Dois dias depois, recebi alta. Lucas não apareceu. Apenas o meu pai veio buscar-me, o seu rosto uma máscara de desaprovação fria.
A viagem para casa foi silenciosa. O ar dentro do carro era pesado, carregado de palavras não ditas.
Quando chegámos, a casa estava estranhamente silenciosa. Normalmente, a minha mãe estaria a tagarelar na cozinha.
"Onde está a mãe?", perguntei, enquanto entrava.
"No hospital, com a tua irmã", respondeu ele secamente, largando a minha mala no chão. "A Sofia precisa de apoio."
Claro que precisa. Eu, aparentemente, não.
Fui para o meu quarto, o quarto que partilhava com Lucas. Estava diferente. As suas coisas tinham desaparecido. O armário estava meio vazio. As suas loções de barbear e a escova de dentes já não estavam na casa de banho.
Ele tinha-se mudado. Assim, sem uma palavra.
Sentei-me na beira da cama, o meu corpo a doer. A cicatriz latejava, um lembrete constante da minha estupidez.
O meu telemóvel vibrou. Era uma mensagem de um número desconhecido.

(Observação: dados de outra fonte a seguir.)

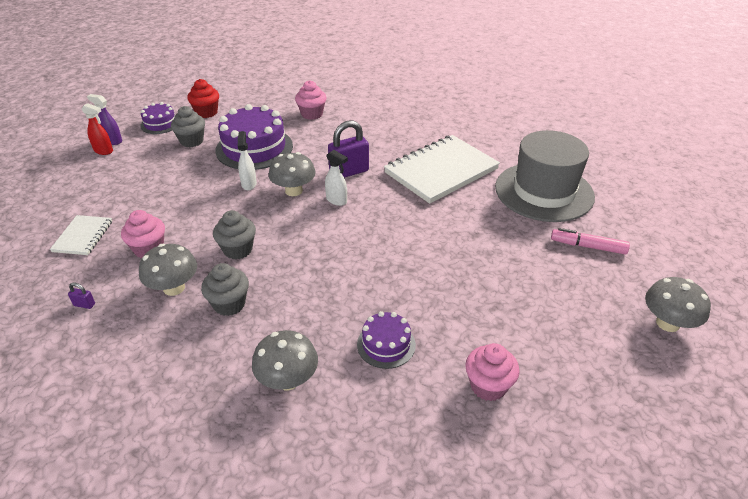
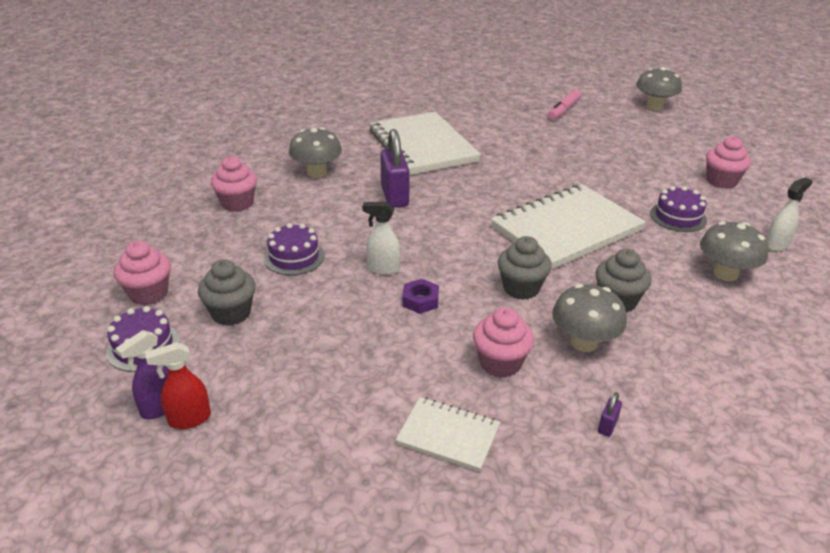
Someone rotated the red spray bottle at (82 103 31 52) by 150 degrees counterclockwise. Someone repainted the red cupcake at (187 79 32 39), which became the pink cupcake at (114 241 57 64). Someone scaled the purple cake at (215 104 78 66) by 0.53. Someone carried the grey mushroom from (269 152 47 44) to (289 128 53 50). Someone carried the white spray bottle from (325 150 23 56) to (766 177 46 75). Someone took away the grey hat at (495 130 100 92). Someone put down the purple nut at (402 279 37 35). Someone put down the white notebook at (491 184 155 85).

"Encontra-me no Café Central em uma hora. Precisamos de falar sobre os termos do divórcio. Não tragas os teus pais."
Era o Lucas.
Uma hora depois, entrei no café. Ele já lá estava, sentado numa mesa ao canto, a mexer no telemóvel. Ele parecia relaxado, como se estivesse a encontrar-se com um amigo para um café, não com a esposa que ele tinha acabado de trair para lhe tirar um órgão.

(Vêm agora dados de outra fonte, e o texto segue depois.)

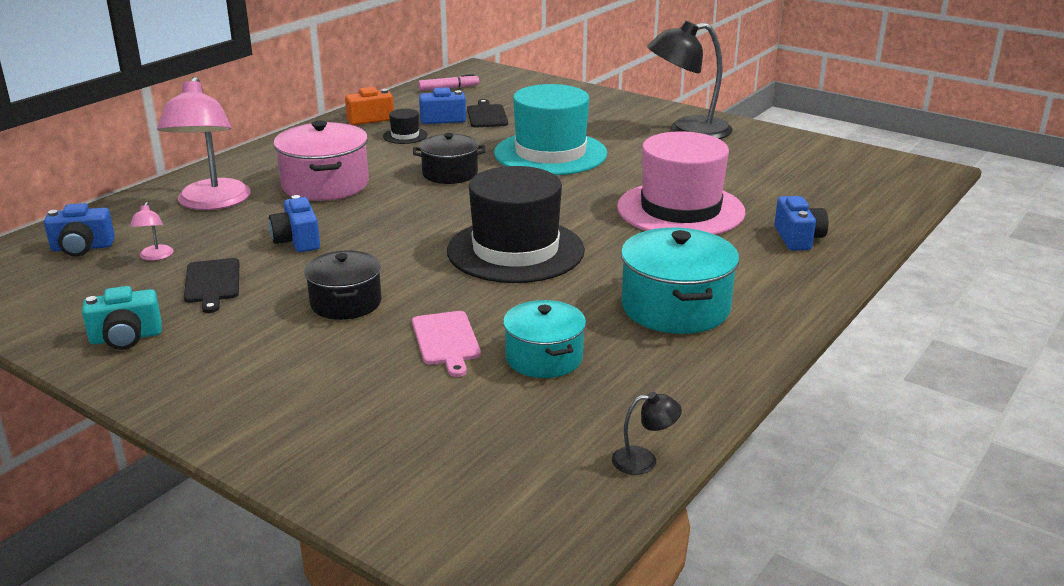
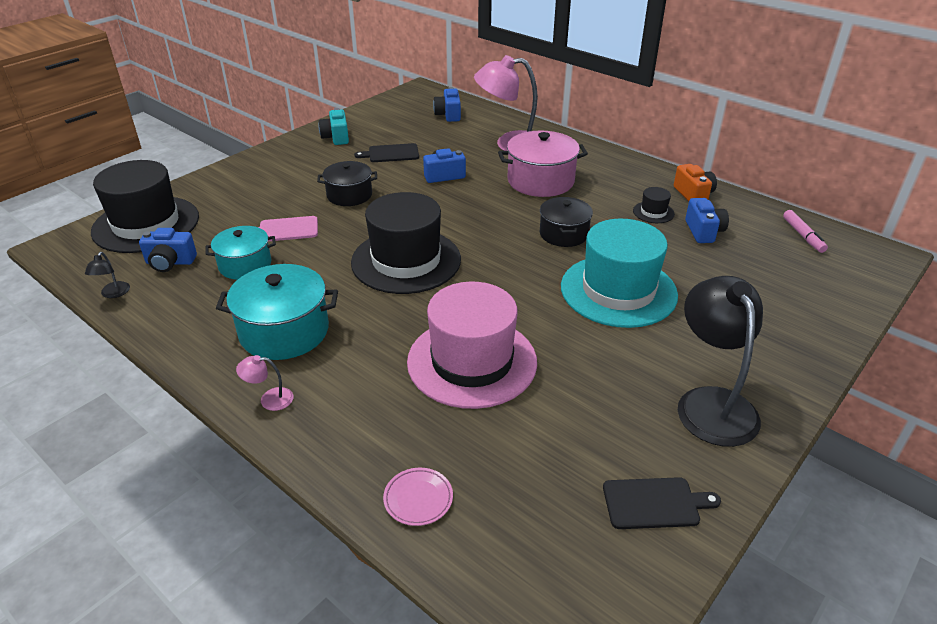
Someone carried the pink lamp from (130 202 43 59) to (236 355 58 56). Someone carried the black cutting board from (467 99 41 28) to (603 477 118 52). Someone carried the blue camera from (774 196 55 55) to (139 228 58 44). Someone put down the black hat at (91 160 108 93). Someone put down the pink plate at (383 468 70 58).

Sentei-me à sua frente. Ele nem levantou a cabeça.
"Então, queres o divórcio", disse ele, finalmente a olhar para mim. Os seus olhos estavam frios, vazios de qualquer emoção. "Ok. Mas não penses que vais ficar com alguma coisa."
Eu ri. "Ficar com o quê, Lucas? A dívida que pagaste ao meu pai? Podes ficar com ela. Considera-a o pagamento pelo meu rim."
A sua expressão escureceu. "Não sejas insolente, Clara. Eu fui bom para ti."
"Bom para mim?", repeti, incrédula. "Mentiste-me durante todo o nosso casamento. Dormiste com a minha irmã. Manipulaste-me para eu lhe dar o meu rim. Isso é ser bom?"
"Eu amava-te", disse ele, mas as palavras soaram ocas, ensaiadas. "Mas a Sofia... ela precisa de mim. Ela é frágil."
"Frágil? A Sofia é tudo menos frágil. Ela é uma manipuladora, tal como tu."
Ele suspirou, impaciente. "Olha, não vim aqui para discutir. Assina os papéis e podemos seguir com as nossas vidas."
Ele empurrou uma pasta na minha direção. Abri-a. Eram os papéis do divórcio. Ele já tinha preparado tudo.
Li os termos. Eu não ficaria com nada. A casa, o carro, as poupanças... tudo ficaria para ele. Havia uma cláusula que dizia que eu renunciava a qualquer pedido de pensão de alimentos, em troca do "apoio financeiro" que ele tinha dado à minha família no passado.
Era um insulto.
"Não vou assinar isto", disse eu, empurrando a pasta de volta para ele.
"Vais assinar", disse ele, a sua voz baixa e ameaçadora. "Ou então, vou garantir que o teu pai perde o emprego. Lembras-te que fui eu que o arranjei, certo? Um telefonema meu e ele está na rua."
Gelei. Ele estava a chantagear-me. A usar o meu pai contra mim.
"És um monstro", sussurrei.
Ele encolheu os ombros. "Sou um homem de negócios. E isto é apenas um negócio que correu mal. Assina, Clara."
Olhei para o seu rosto, para o homem com quem me casei, e não vi nada do que amei um dia. Apenas um estranho frio e calculista.
Peguei na caneta. A minha mão tremia.
"Promete que não vais tocar no emprego do meu pai", disse eu, a minha voz a falhar.
"Assina, e ele está seguro."
Com o coração pesado, assinei o meu nome na linha pontilhada. Assinei o fim do meu casamento, o fim da minha vida como a conhecia.
Ele pegou nos papéis, verificou a minha assinatura e levantou-se.
"Foi um prazer fazer negócios contigo", disse ele, com um sorriso trocista.
Quando ele se virou para sair, eu chamei-o. "Lucas."
Ele parou, mas não se virou.
"Espero que tu e a Sofia sejam muito infelizes juntos."
Ele não respondeu. Apenas saiu do café, deixando-me sozinha com o gosto amargo da derrota na boca.